Lifespan is increasing and we may well need to plan for 30-40 years after retirement.
By Ashok Kumar E R
We’ve grown up with the idea that a penny saved is a penny earned.` While this adage may have worked two decades ago, it doesn’t necessarily hold true today. One has to now understand the idea of savings in the context of inflation and how we can use savings as a resource to create wealth.
However, one also needs to look at ‘savings’ from the perspective of ‘inflation’. Inflation is the difference between the cost of living in terms of goods and services and one’s purchasing power. The higher the inflation, the lesser the value of the money you hold. So you’re able to save less.
In India currently, the inflation is approximately 4 per cent, which corresponds with the rate of interest that a bank will pay on your savings account. So Rs 100 in a savings account will rise to Rs 104 after a year. But after factoring in 4 per cent inflation, the value of Rs 104 in your account is roughly Rs 100 after a year. Understandably, therefore, wealth creation is impossible if you ‘only save your money.’
To understand how inflation works a little better – let us take the example of a burger which cost about Rs. 50 rupees in 1999. 20 years on, factoring only inflationary increases, this same burger is now priced at Rs 159. By 2039, all things being equal, the price of the same burger will be closer to Rs 700. These are just some simple indicators to map how inflation affects prices and hence, impacts an individual’s purchasing power and financial health. Is there a way to combat this? YES!
First, combat inflation, then grow your wealth
Getting started: Upgrade your ‘savings mindset’ and adopt a more proactive approach that will make your money work both harder and smarter. Investing is an approach that can help you do this. It will allocate your money to financial instruments which grow your money for you.

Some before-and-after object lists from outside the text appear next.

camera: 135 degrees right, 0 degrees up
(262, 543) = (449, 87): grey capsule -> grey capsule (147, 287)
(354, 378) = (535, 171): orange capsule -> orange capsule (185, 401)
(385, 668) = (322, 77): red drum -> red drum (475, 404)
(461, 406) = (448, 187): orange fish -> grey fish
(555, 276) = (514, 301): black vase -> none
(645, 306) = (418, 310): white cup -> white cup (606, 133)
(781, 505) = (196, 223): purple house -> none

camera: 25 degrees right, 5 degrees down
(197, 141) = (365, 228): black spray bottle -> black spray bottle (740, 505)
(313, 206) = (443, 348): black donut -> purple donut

Investing your money in mutual funds is smart as well as an easy way to do this. A mutual fund is a collective pool of money put together by individuals and organisations and managed and invested by an expert, usually referred to as a fund manager, on behalf of the collective. Mutual funds are well-regulated (by SEBI in India) investment products of many types and categories, meant to cater to the varied investment needs of everyone.
So how does one begin?
SIPs or systematic investment plans are a good way to start investing a fixed amount of money every month in a mutual fund. This way, you can start with a small amount, and increase it as your income increases. The key to this journey is to have a clear, time-bound and goal-oriented financial plan and being disciplined enough to fulfil it through a regular and timely SIP.
The major short-term task is to stick to a budget that is workable, along with creating an emergency fund as soon as possible. In the medium term (depending on how far away you are from the goal), you can prioritise goals such as children’s higher education or owning a house. For the long term, a non-negotiable goal would be to enable a comfortable retirement, so that you don’t need to compromise on your lifestyle and continue to meet your needs comfortably.
While there are several ways to do this yourself, it is wise to consult a financial advisor who can guide you every step of the way. Online platforms to invest in mutual funds have made it very easy to do this, from end to end.
Lifespan is increasing and we may well need to plan for 30-40 years after retirement. Accumulating your savings in a bank account or even a fixed deposit is not going to be enough. Create a corpus that both facilitates the present, and ensures the future. Regular investments through mutual funds is the one simple habit that can help ensure a lifetime of financial freedom.